The fund compensates the Custodian, under a custody agreement, for providing custodial services for the fund. These fees are determined based on net assets, geographic region and transaction activity. During the period ended August 31, 2022, the fund was charged $16,814 pursuant to the custody agreement.
During the period ended August 31, 2022, the fund was charged $8,819 for services performed by the Chief Compliance Officer and his staff. These fees are included in Chief Compliance Officer fees in the Statement of Operations.
25
NOTES TO FINANCIAL STATEMENTS (Unaudited) (continued)
The components of “Due to BNY Mellon Investment Adviser, Inc. and affiliates” in the Statement of Assets and Liabilities consist of: management fee of $997,203, Distribution Plan fees of $3,990, Shareholder Services Plan fees of $161,081, Custodian fees of $12,500, Chief Compliance Officer fees of $2,539 and Transfer Agent fees of $66,165, which are offset against an expense reimbursement currently in effect in the amount of $70,925.
(d) Each Board member also serves as a Board member of other funds in the BNY Mellon Family of Funds complex. Annual retainer fees and attendance fees are allocated to each fund based on net assets.
NOTE 4—Securities Transactions:
The aggregate amount of purchases and sales of investment securities, excluding short-term securities, during the period ended August 31, 2022, amounted to $238,044,004 and $411,679,058, respectively.

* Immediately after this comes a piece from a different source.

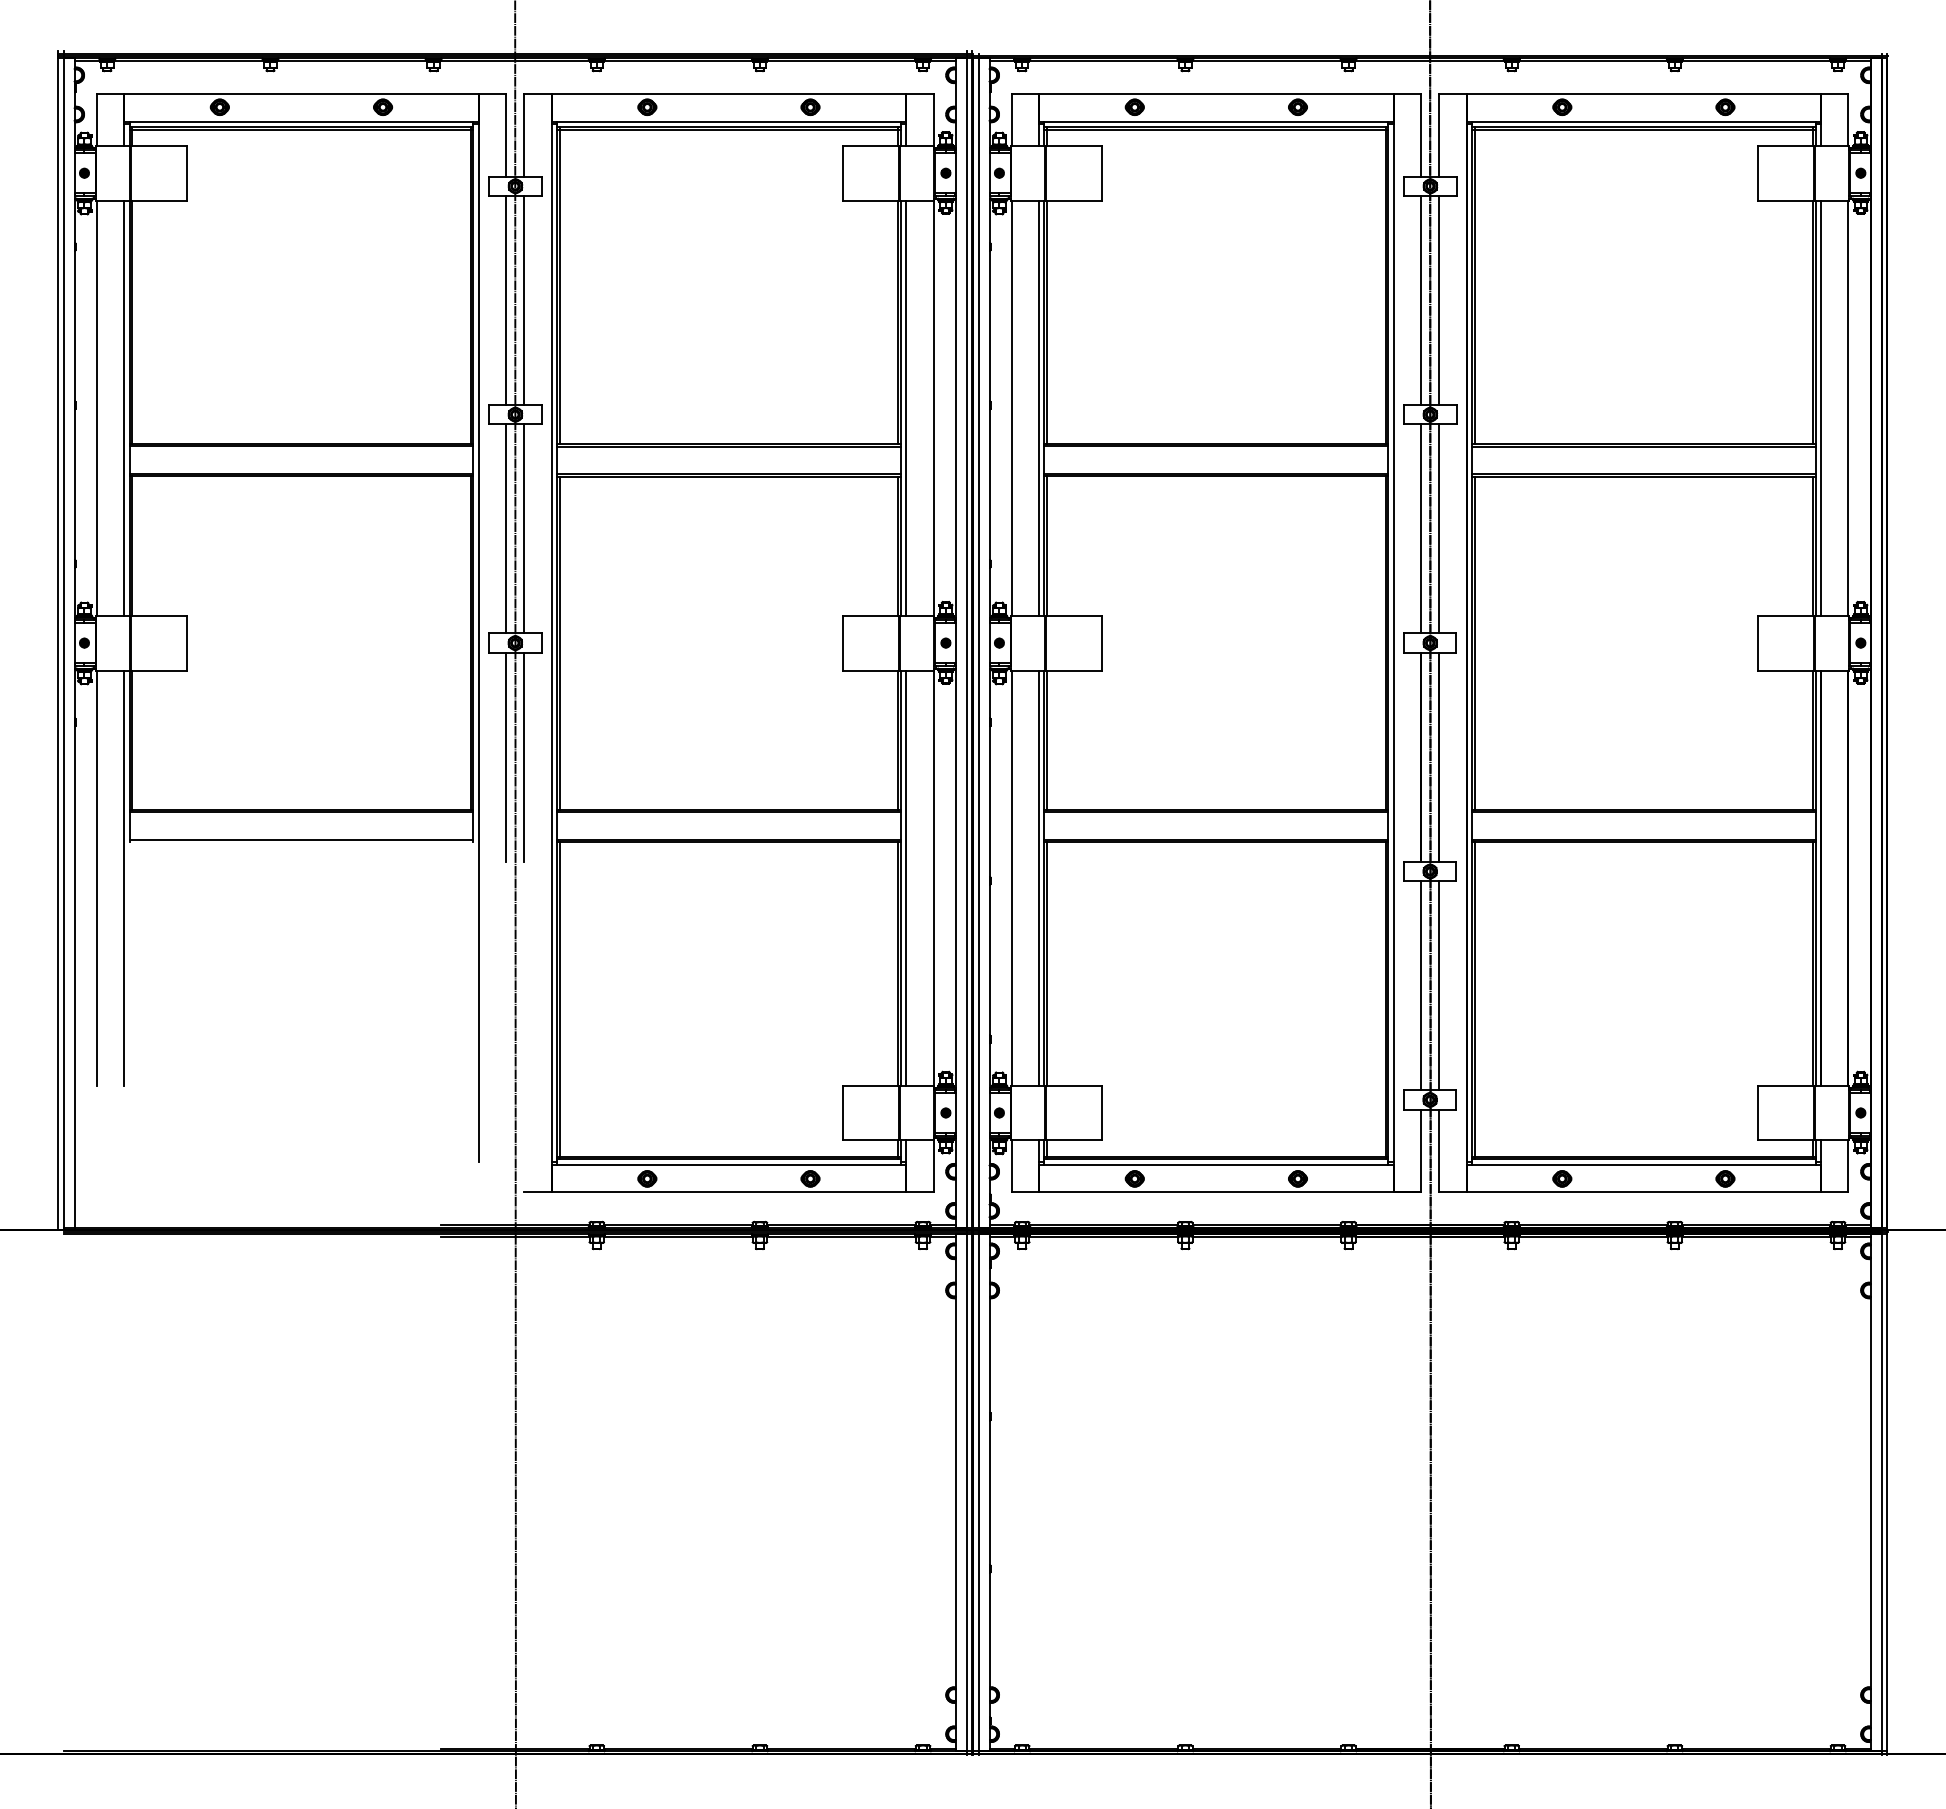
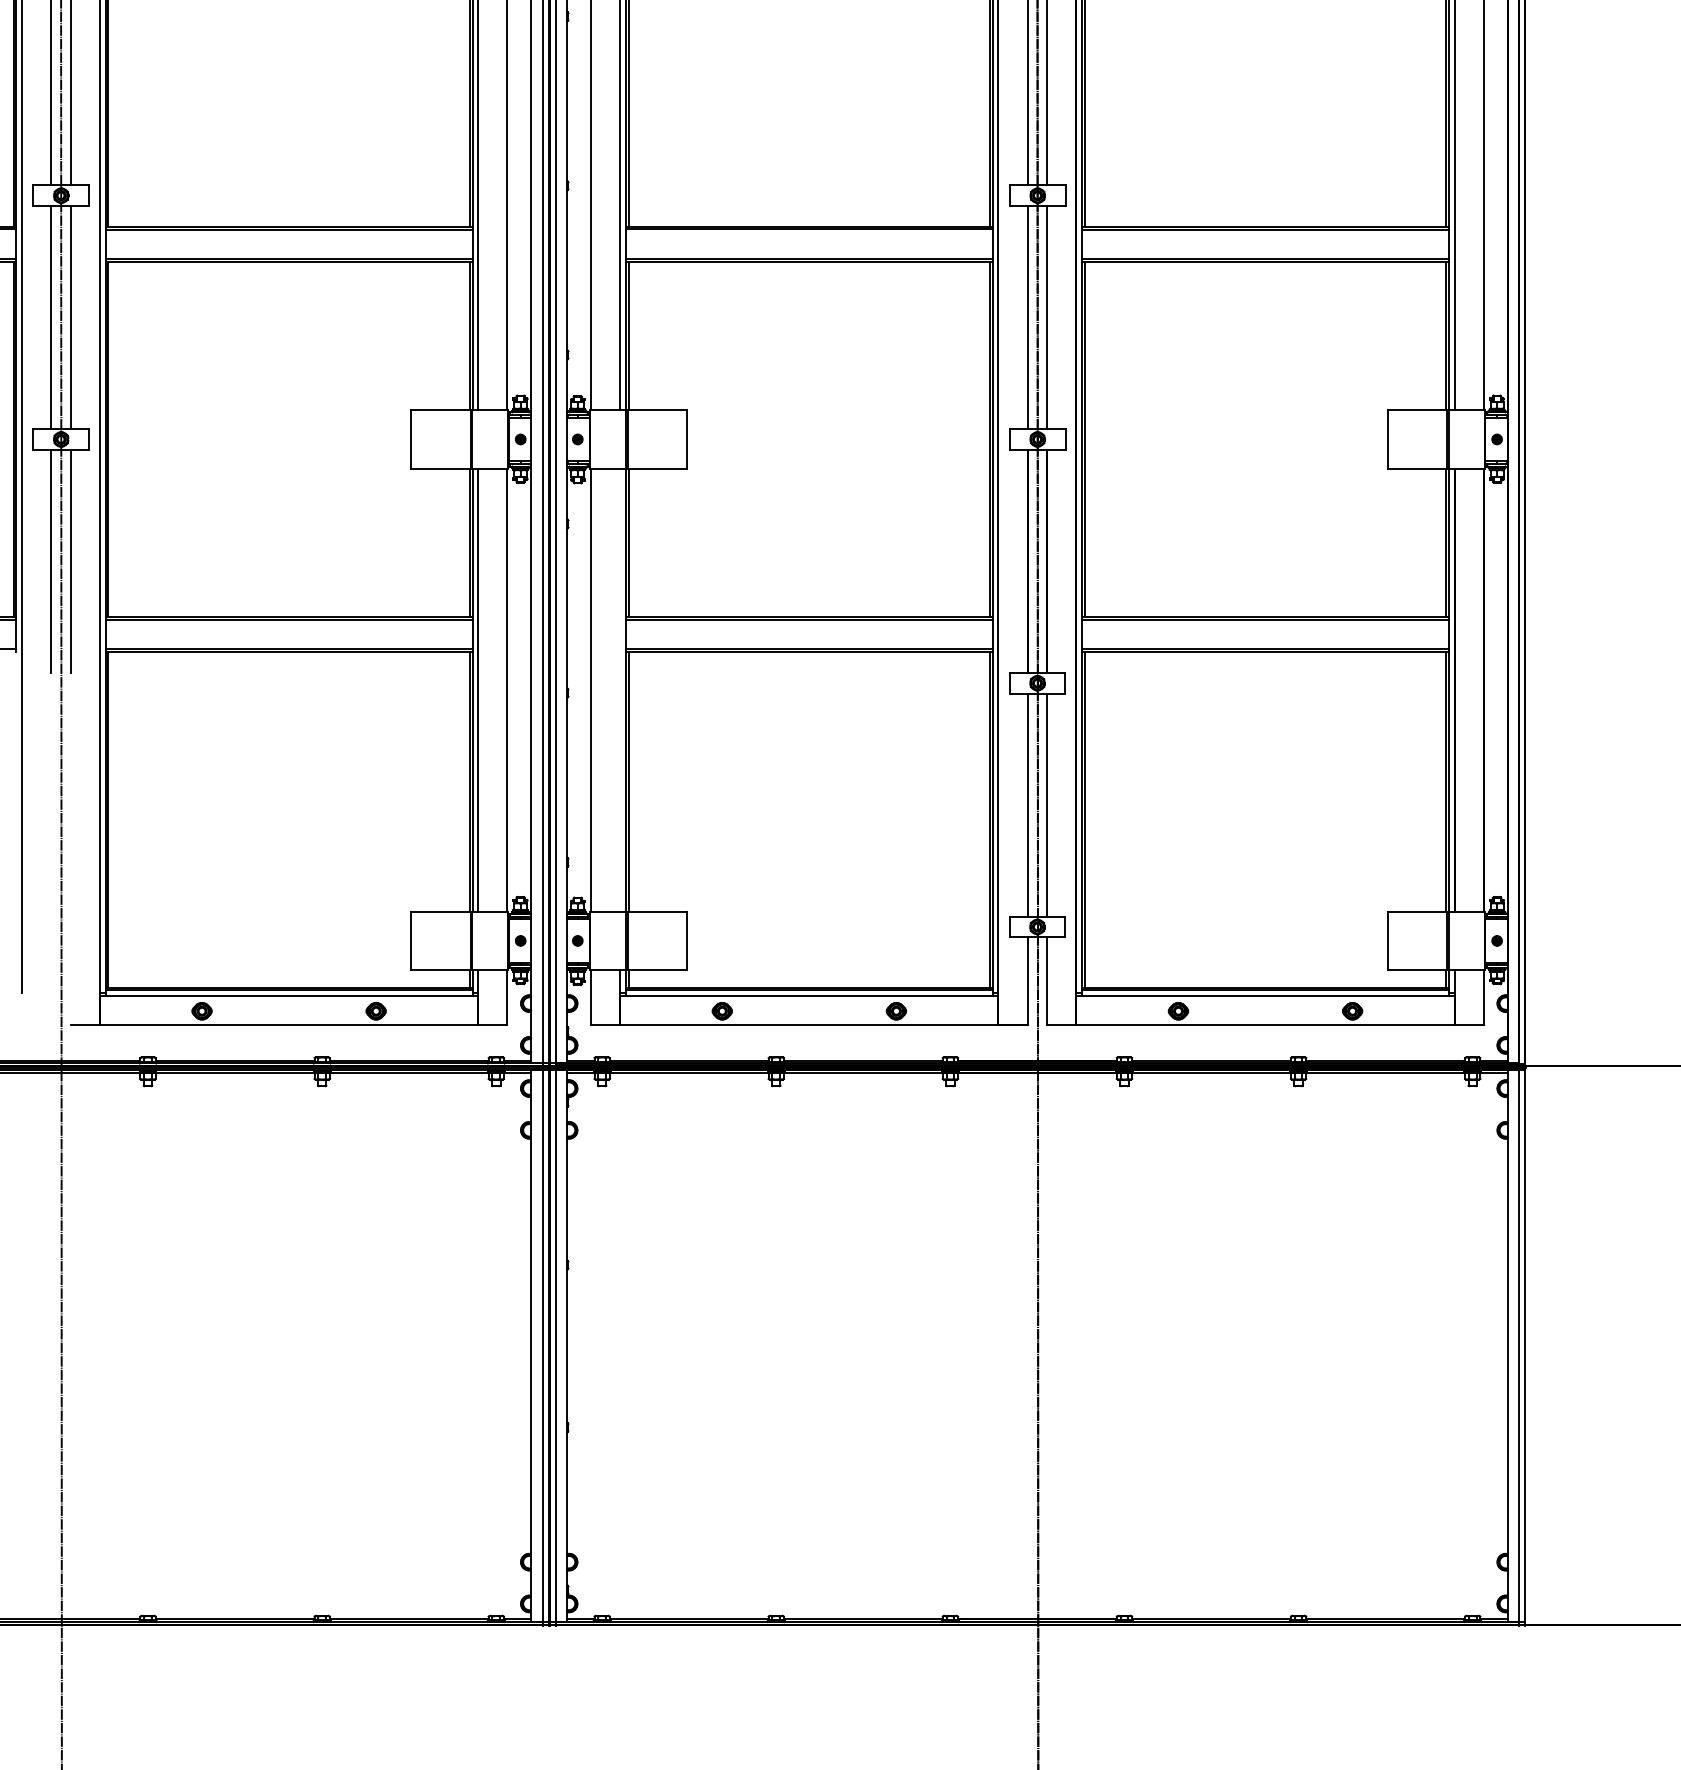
line: (1039, 877) -> (620, 689), removed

At August 31, 2022, accumulated net unrealized appreciation on investments was $395,554,677, consisting of $566,531,078 gross unrealized appreciation and $170,976,401 gross unrealized depreciation.
At August 31, 2022, the cost of investments for federal income tax purposes was substantially the same as the cost for financial reporting purposes (see the Statement of Investments).
26
INFORMATION ABOUT THE RENEWAL OF THE FUND’S MANAGEMENT AND SUB-INVESTMENT ADVISORY AGREEMENTS (Unaudited)
At a meeting of the fund’s Board of Directors held on March 8-9, 2022, the Board considered the renewal of the fund’s Management Agreement, pursuant to which the Adviser provides the fund with investment advisory and administrative services, and the Sub-Investment Advisory Agreement (together with the Management Agreement, the “Agreements”), pursuant to which Newton Investment Management North America, LLC (the “Sub-Adviser”) provides day-to-day management of the fund’s investments. The Board members, none of whom are “interested persons” (as defined in the Investment Company Act of 1940, as amended) of the fund, were assisted in their review by independent legal counsel and met with counsel in executive session separate from representatives of the Adviser and the Sub-Adviser. In considering the renewal of the Agreements, the Board considered several factors that it believed to be relevant, including those discussed below. The Board did not identify any one factor as dispositive, and each Board member may have attributed different weights to the factors considered.
Analysis of Nature, Extent, and Quality of Services Provided to the Fund. The Board considered information provided to it at the meeting and in previous presentations from representatives of the Adviser regarding the nature, extent, and quality of the services provided to funds in the BNY Mellon fund complex, including the fund. The Adviser provided the number of open accounts in the fund, the fund’s asset size and the allocation of fund assets among distribution channels. The Adviser also had previously provided information regarding the diverse intermediary relationships and distribution channels of funds in the BNY Mellon fund complex (such as retail direct or intermediary, in which intermediaries typically are paid by the fund and/or the Adviser) and the Adviser’s corresponding need for broad, deep, and diverse resources to be able to provide ongoing shareholder services to each intermediary or distribution channel, as applicable to the fund.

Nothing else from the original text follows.